I visited the farm to check on the thinning. You can see the plan at this link. Frank Meyer and Gasburg Timber did a great job. If this sounds like an endorsement, it is. You can see Gasburg loggers in action (on a different tract) at the links here and here. You can see for yourself from the pictures. They left healthy trees w/o signs of damage from the machines or activities. You won’t be able to see how they took care of the soils at the loading decks and used the slash to cushion the weight of the machines in the stands of trees. The picture above shows the “lightly thinned” trees, leaving a basal area of 100. Below is the stand from the front gate.
below is a heavier thinning, down to 80 basal area. A little more than half the total trees were removed. With the 100 BA it is a little less than half. I like the park-like appearance. It reminds me of the ponderosa pine out west. And for the first time I was able to walk through the woods in relative comfort. But this is humid loblolly Virginia, not dry SW ponderosa pine forests. The openness won’t last. When the sun hits the ground, the brush will grow thick. By June, there will be chest high green and probably prickly. Good for the wildlife (the quail will love the overgrown corridors); hard on the guy (i.e. me) walking through.

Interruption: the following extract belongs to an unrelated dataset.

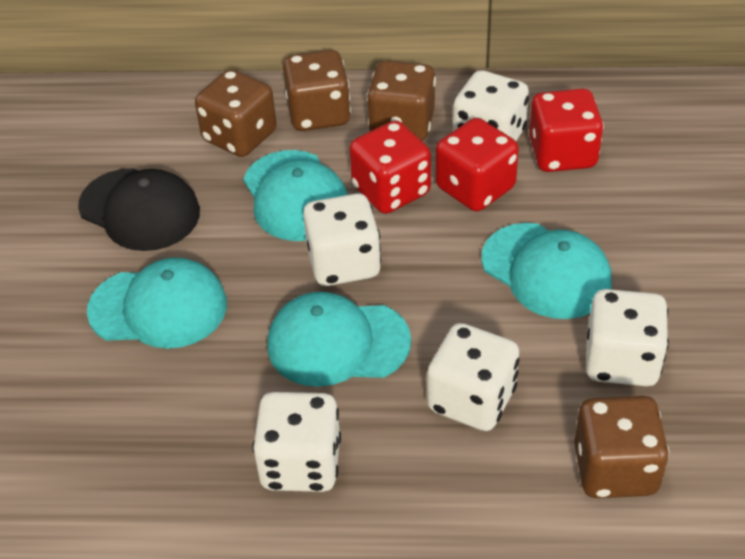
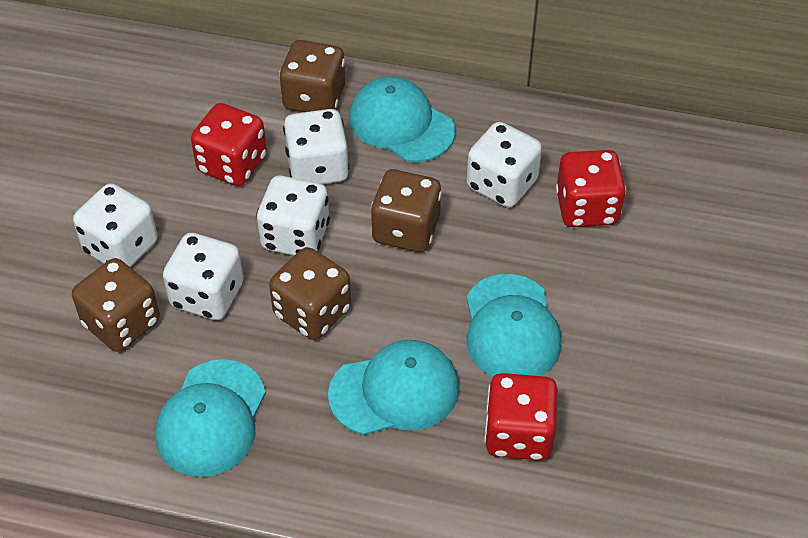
black cap: 1 -> 0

Below is the 80 BA from the road. You can see my truck on the top of the hill, for comparison. These trees were planted in 1996, so they have been there for 14 years and are 15 years old.
The thinning will allow the trees to grow a lot faster. They were just about reaching the point where they would compete too much with each other for light, water and nutrients. Now there will be enough of everything. The decaying slash will provide nutrients for the next couple years. After that, when the canopy closes again, I will do a burn of the undergrowth and then apply biosolids. Everything in the appropriate time. Feed the trees when they need it and can use it best. There would not be much use doing those things now. I would be afraid to burn with all that slash and if we apply biosolids before the trees can shade out out the brush, biosolids will just make it grow that much faster. I have nothing against brush, but I am not in the brush business.

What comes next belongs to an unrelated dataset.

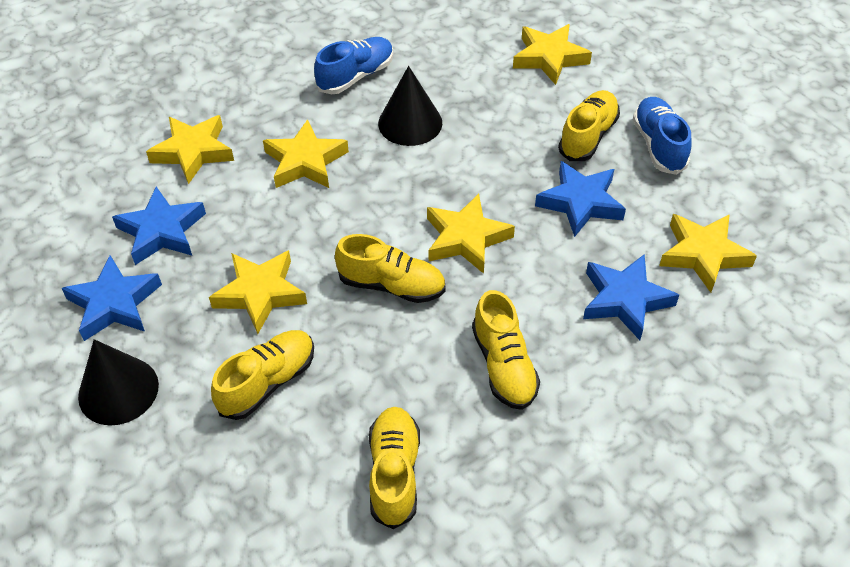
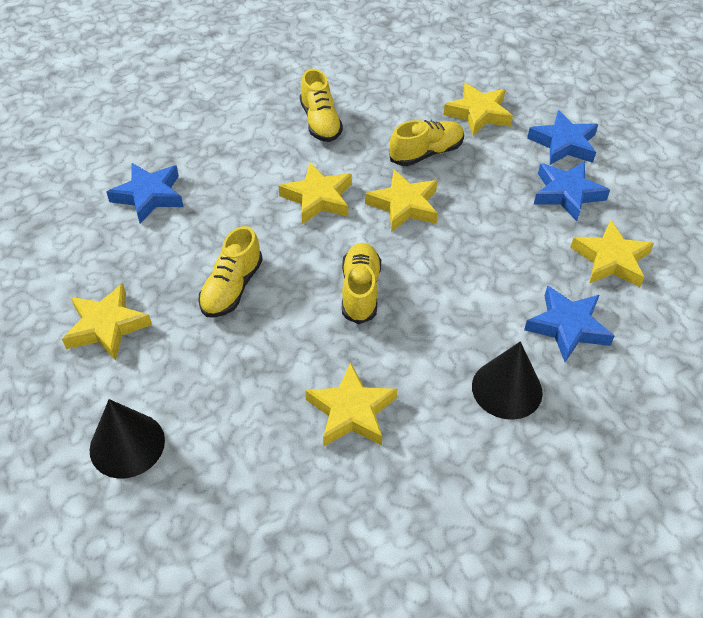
blue shoe: 2 -> 0
yellow shoe: 5 -> 4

Below shows the stumps from the thinning. Below that shows one of the stumps with my foot for comparison. Notice from the rings that the tree grew consistently fast, but this was probably the last year it would do that before the competition set in. All the trees would grow slower and within a few more years, some of them die, doing no good for anybody and creating both fire hazards and an invitation to pests, like southern pine beetles.

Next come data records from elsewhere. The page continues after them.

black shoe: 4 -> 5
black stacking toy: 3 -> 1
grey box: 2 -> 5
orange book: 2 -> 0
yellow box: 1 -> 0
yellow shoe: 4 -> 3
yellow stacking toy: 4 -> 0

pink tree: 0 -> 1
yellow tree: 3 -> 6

It is hard to tell, because they are well camouflaged, but below are wild turkeys. I couldn’t get a great picture because they fly off when they see you. I don’t have the patience or skill to do active good wildlife photography. I like to take pictures of trees. They don’t spook or move. Turkeys have good color vision. I was wearing my red coat, so they could see me a long way away. There were at least ten of them.
I went to the other forest too and have some pictures and comments from that one. I will write some more tomorrow.